I write because it is how my brain translates life. I write fiction because I want to stretch my voice and try new things. I write non fiction because I want to tell my story in ways that will hopefully reach more people. I write poetry because it is my breath; it is what flows most naturally from my pen.
For me, poetry is the ultimate expression and exercise of language. It is the bones, the blood and the heart, uncovered and untethered. Poetry is about the extraordinary power of words and the impact of profound simplicity. When I write poetry, all of my emotions are electrified; my euphoria burns brighter and my frustrations cut deeper. Poetry can give life to the magic and the strength of a single word; it can transform an image just by putting the right two words together. I have spent weeks trying to find one word for a single poem. Obviously, it gets me excited.
Although poetry will always be what I turn to first, as a writer, I have discovered how much strength and power exists in all forms of writing. Before “Stories from the Edge of Blindness”, I only wrote poetry, but now I see that I was limiting my voice. I have found that exploring different kinds of writing has uncovered how nuanced and varied my writing can be. I feel as if I have a different voice for each style of writing, a different way of expressing myself that gives me creative freedom in ways I never knew existed. It is as if I have knocked down the walls of a room I had stitched myself into, and now I can look at myself and the world in a more comprehensive way.

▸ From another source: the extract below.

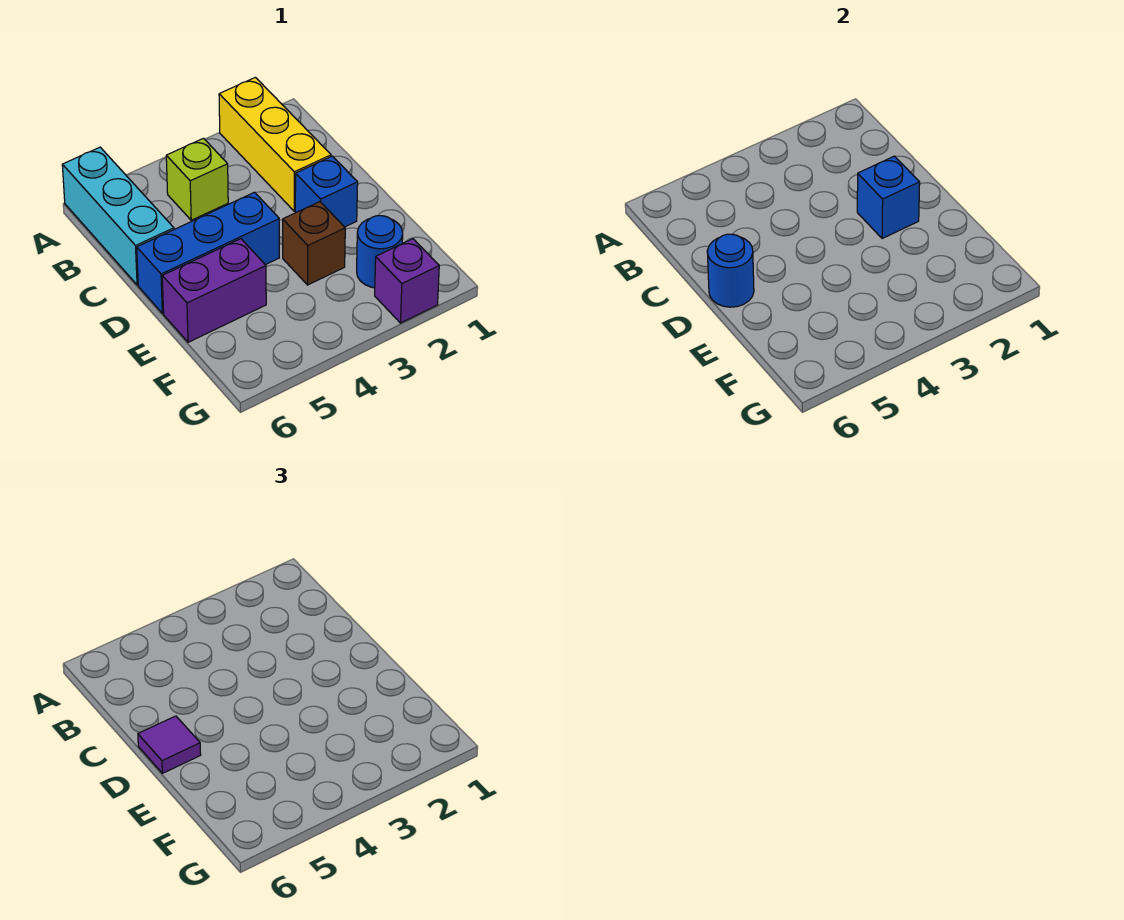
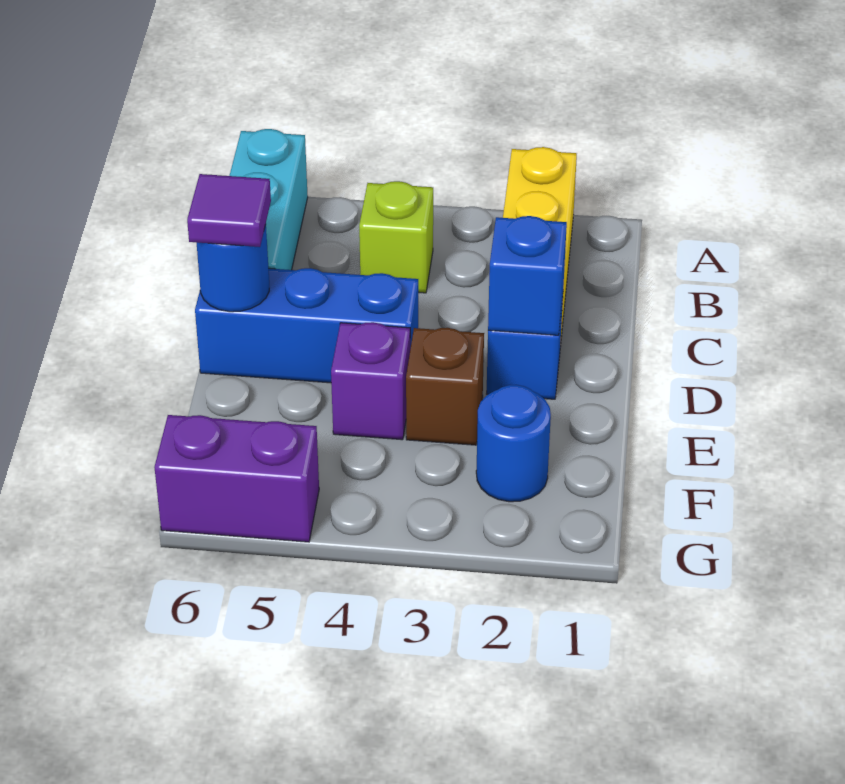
purple brick E5:E6 level 1 -> purple brick G5:G6 level 1
purple brick G2 level 1 -> purple brick E4 level 1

I am not saying I become a completely different person when I am writing in different styles; I have and always will veer toward the darkness, but I have found that when I am writing non fiction, I can lend myself more to a kind of sarcastic wit (sometimes), and write with a voice that feels more like every day life. I have just started writing fiction and honestly, when I do it, I feel like I am floating; I can look down at nothing and slowly add color and shape and texture. My fiction voice is still a whisper, but I am looking forward to what I will find as it becomes louder.
I think, most importantly, I have found the breadth of the magic and power that is language. I am discovering new writers, many of them bloggers, who are showing me what incredible things language can do. In a single morning of reading others blog posts, I can find myself, laughing and crying, feeling still and contemplative or being completely swept away. I know that without being a reader, I cannot be a writer; I am grateful to all of the writers that transform my life every day and inspire me to delve more deeply into my own craft.